ATO’s “compassionate grounds” withdrawal process needs drastic overhaul – ‘predatory’ clinic collapses with millions in withdrawn super

Last updated on 10 September 2025

Image – David Peterson

Supercare Dental and Cosmetics Tuggerah is in liquidation, with over A$2 million likely to never be paid back to hundreds of patients who paid upfront for treatment. The assigned liquidator this month found that there are compelling indications that the director moved “substantial” funds from business accounts into personal ones and related entities they controlled.

$2 million dollars gone

Over 330 unsecured creditors put in claims to the liquidator in the hopes to claw back money for treatments not provided, however, over A$2.1 million is unlikely to ever be retrieved. Reporting to the host of creditors, the liquidator said that while investigations are still ongoing, a combination of financial mismanagement, and potential statutory breaches were dominant in the resulting failure of the company.

On LinkedIn, Syma Usman lists herself as Managing Director at “Supercare dental & cosmetics”. The liquidator has shared that the preliminary investigation has shown the director had breached their legal duties, with the NSW Department of Fair Trading also informing them of similar precedent behaviour. The Department additionally suspects historical contraventions of Australian Consumer Law by Usman, her husband and the company.

The findings are stark. Part of the report reads, “At this stage, there are insufficient funds to meet the cost of the liquidation and accordingly, it is unlikely that a dividend will be paid in the liquidation to any class of creditors”.

“Poor corporate governance”

The increasingly concerning twists in Supercare Dental & Cosmetics’ operations has grown in impact, particularly as to how the now likely lost money was sourced. Of concern is that the administrator noted, months ago, that a significant portion of the money had originated from patient superannuation balances.

The group is reported as having five clinics in NSW, Corrimal, Tuggerah, Penrith, Kotara and Wilton, all operational under the Supercare Dental franchise name. As far back as April, Kotara and Tuggerah branches were put into voluntary administration. While the investigation is ongoing, numerous former employees have come forward sharing that they too are owed money in the thousands.
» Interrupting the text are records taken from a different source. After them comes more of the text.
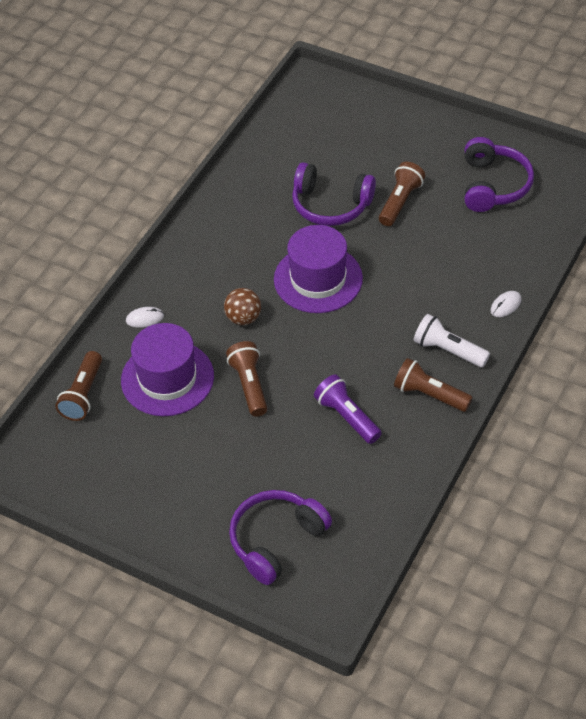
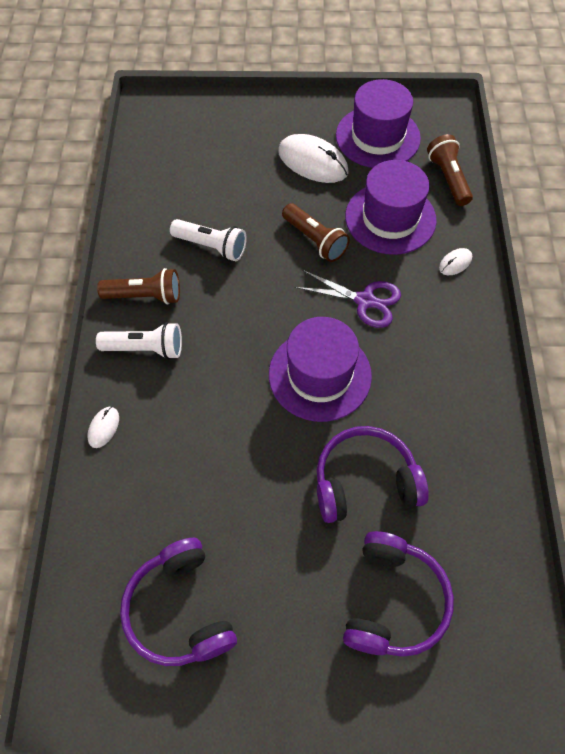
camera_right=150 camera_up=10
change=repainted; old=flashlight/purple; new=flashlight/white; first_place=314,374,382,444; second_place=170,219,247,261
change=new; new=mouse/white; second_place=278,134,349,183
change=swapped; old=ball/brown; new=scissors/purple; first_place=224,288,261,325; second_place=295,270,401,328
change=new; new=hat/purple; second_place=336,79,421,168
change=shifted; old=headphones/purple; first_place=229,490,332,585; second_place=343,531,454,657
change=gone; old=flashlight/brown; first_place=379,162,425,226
With behaviour deemed “suspicious” by the Department, and “mismanagement of the business and poor corporate governance” by the liquidator, further fallout is the way in which hundreds of Australians were able to pay substantial sums of money upfront to the clinic in the first place.

Staggering increase in withdrawn super

As evidenced by ATO records, the early release of superannuation for dental treatment has only shown an upward trajectory since 2018. From $66.4 million in 2018-2019, that figure has ballooned to eight times that amount in 2023-2024, standing at $526.4 million last year.

When questioned by the ABC, the ATO stated that access to super on compassionate grounds was only possible in “very limited circumstances”. Trish Gyler spoke to the ABC about her experience at Supercare Dental & Cosmetics Tuggerah, and the incredible ease it was to get the money out. But it is in what she alleges about Supercare’s role in helping her with the process that significant concern builds.

After she was quoted $43,000 for treatment, Gyler alleges the dental group then advised her on how to withdraw her superannuation from the ATO on compassionate grounds. She states that the process was, “way too easy” and ended up taking out $56,000.

“I felt like an absolute fool. I couldn’t believe that I had trusted these people.”

Gyler is not alone in being left significantly worse off in terms of super. She shares that she still lives with bad teeth but now has a drained superannuation balance, impacting her ability to plan and cover costs in her later years.

Impacts on aged care

With the liquidator strongly indicating that unsecured creditors are unlikely to receive any money back to due “insufficient assets”, people like Gyler are left in the lurch and for many, unable to retire or prepare for costs associated with the new pricing models for Support at Home and other aged care needs.

The story of the hundreds who had been able to withdraw money from their super on compassionate grounds throws the process of doing so squarely in the spotlight. While the ATO states that withdrawing under this allowance is “very limited”, the increasing stories from Australians like Gyler show a disturbing trend that many would argue opens up predatory tactics towards many Australians, particularly seniors.

With lowered superannuation balances, the impact to funding and ability for the sector to remain financially sustainable is brought to the fore. Increasingly as funding models show strain, providers across the sector struggle to be profitable and re-invest in maintenance, new beds and innovative care. Everything must be done to safeguard Australians and their super to meet the costs of aged care for themselves and the sector at large.